DEV Community

Cover image for How to Store Data in Python
Danielle Anzelone for Bit Project

Posted on

How to Store Data in Python

Python has the ability to produce useful applications for our potential code; we can create desktop applications, build websites, analyze data, and much more - the possibilities are endless. However, in order to do anything of that caliber with this programming language, you must start from the bottom and master the basics. One essential building block of Python is to learn to store pieces of data that will be useful to our program and, more importantly, decide how we will store this data. Lists, sets, and dictionaries are the most common ways to store data. In this blog post, I will show you how you can use them, why you would want to use them, and what features each data structure has to offer.

The first data structure I will talk about is probably the most commonly used in Python - lists. With this method, you can store variables of the same type in a specific order. The, you can access and modify them with an index.

Lists

Initialization

list= [element1, element2, …, elementn]

When you initialize a list, you must give it a name. If you choose to add elements to the list at this time (optional), they must be separated by commas and wrapped in square brackets, [].

Ex: Take a list of integers called numbers. Let’s suppose you want it to contain numbers 0-4. This is how we would initialize the list:

numbers = [0, 1, 2, 3, 4]

If we wanted numbers initialized to be empty, its declaration would look like this:

numbers = []

Access an Element

list[index]

The most important thing to keep in mind when using a Python list is how indices are numbered. When we count in programming, we always start at 0, not 1. When we keep track of the index of a list, the first index is always numbered ‘0’. This means that if your list has six elements, the last element is stored at index ‘5’.
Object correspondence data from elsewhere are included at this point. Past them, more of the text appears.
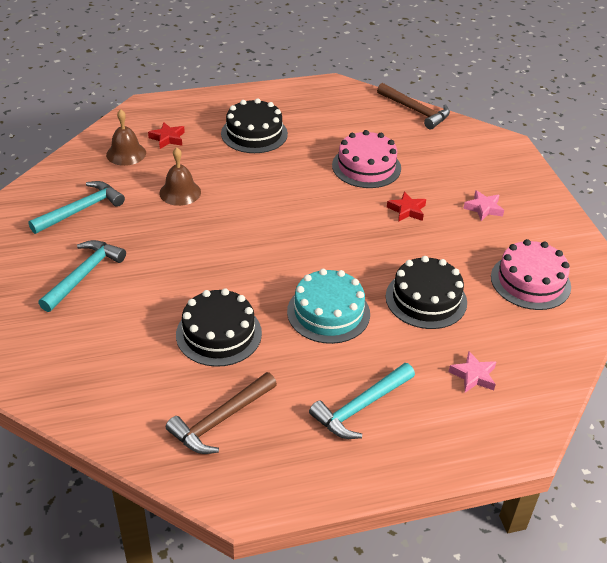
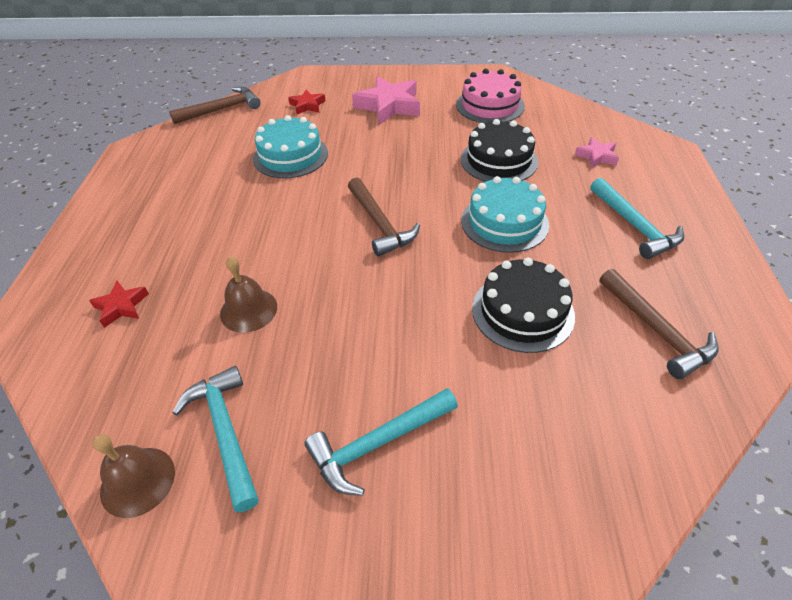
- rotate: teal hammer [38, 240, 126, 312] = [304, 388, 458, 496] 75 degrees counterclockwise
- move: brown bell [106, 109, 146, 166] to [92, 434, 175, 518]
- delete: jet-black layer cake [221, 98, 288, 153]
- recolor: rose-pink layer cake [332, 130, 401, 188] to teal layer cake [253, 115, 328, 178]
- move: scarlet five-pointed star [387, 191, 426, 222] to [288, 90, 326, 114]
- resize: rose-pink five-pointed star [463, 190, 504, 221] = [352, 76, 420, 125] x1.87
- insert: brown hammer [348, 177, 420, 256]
With that being said, we can access an element through the use of square brackets, [], and its index.

Ex: If we want to access the fourth element (index 3) and save it to a variable x, we would call:

x = numbers[3]

“x =” assigns the value of x and “numbers[3]” returns the item at the third index of the list. If you are new to coding, you should keep in mind that “=” does not indicate an equivalence relation, it means that a value is being assigned to the variable on the left. Looking at the example above, we can say that x is numbers[3] or x is 3, BUT, we CANNOT say that numbers[3] = x. The variable on the right is not modified at all. Therefore in this case, although we change what ‘x’ means, the value of numbers[3] remains the same.

Modify an Element

list[index] = new element

Just as we can access an element and assign its value to a variable (like we did above), we can also modify the value of an element given its index.
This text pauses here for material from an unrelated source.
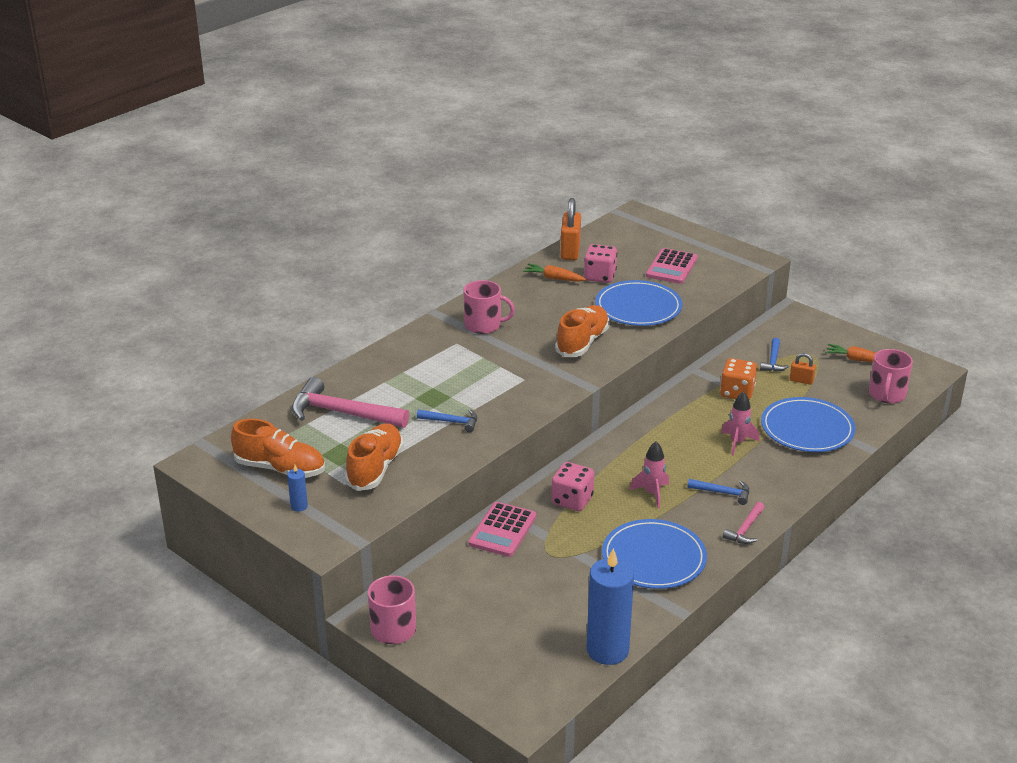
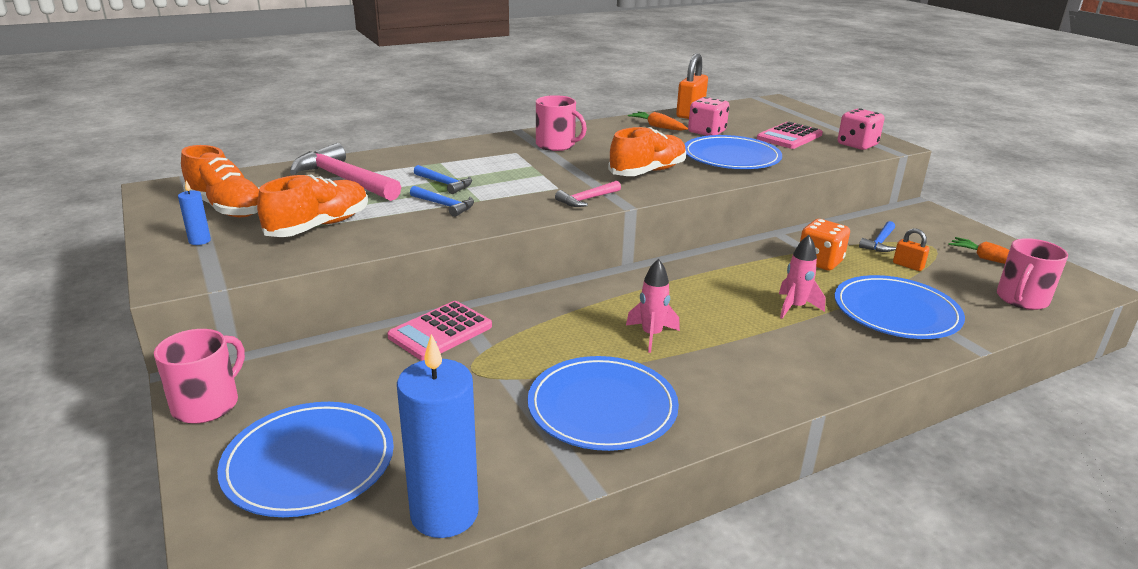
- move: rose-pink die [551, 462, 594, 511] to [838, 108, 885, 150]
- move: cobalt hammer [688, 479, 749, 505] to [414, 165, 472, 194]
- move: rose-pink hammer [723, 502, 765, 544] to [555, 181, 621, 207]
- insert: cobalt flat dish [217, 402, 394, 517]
Ex: If we wanted to change the third value of the list (index 2) to 10, we would call the following:

numbers[2] = 10

The “numbers[2]” accesses the list at index 2 using the brackets, []. Placing an equals sign, “=”, to the right of it indicates that we want to reassign numbers[2]’s value to the value on the right of the “=” – in this instance, it is 10.

Add an Element

append(new_element)

insert(new_element, index)

Say we want to add the number ‘5’ to our numbers list. If we had a specific position in mind, we would need to find that position’s index and call insert() using ‘5’ and the index as parameters.

Ex: If we wanted to place 5 at index 2, we would use the following statement:

numbers.insert(5, 2)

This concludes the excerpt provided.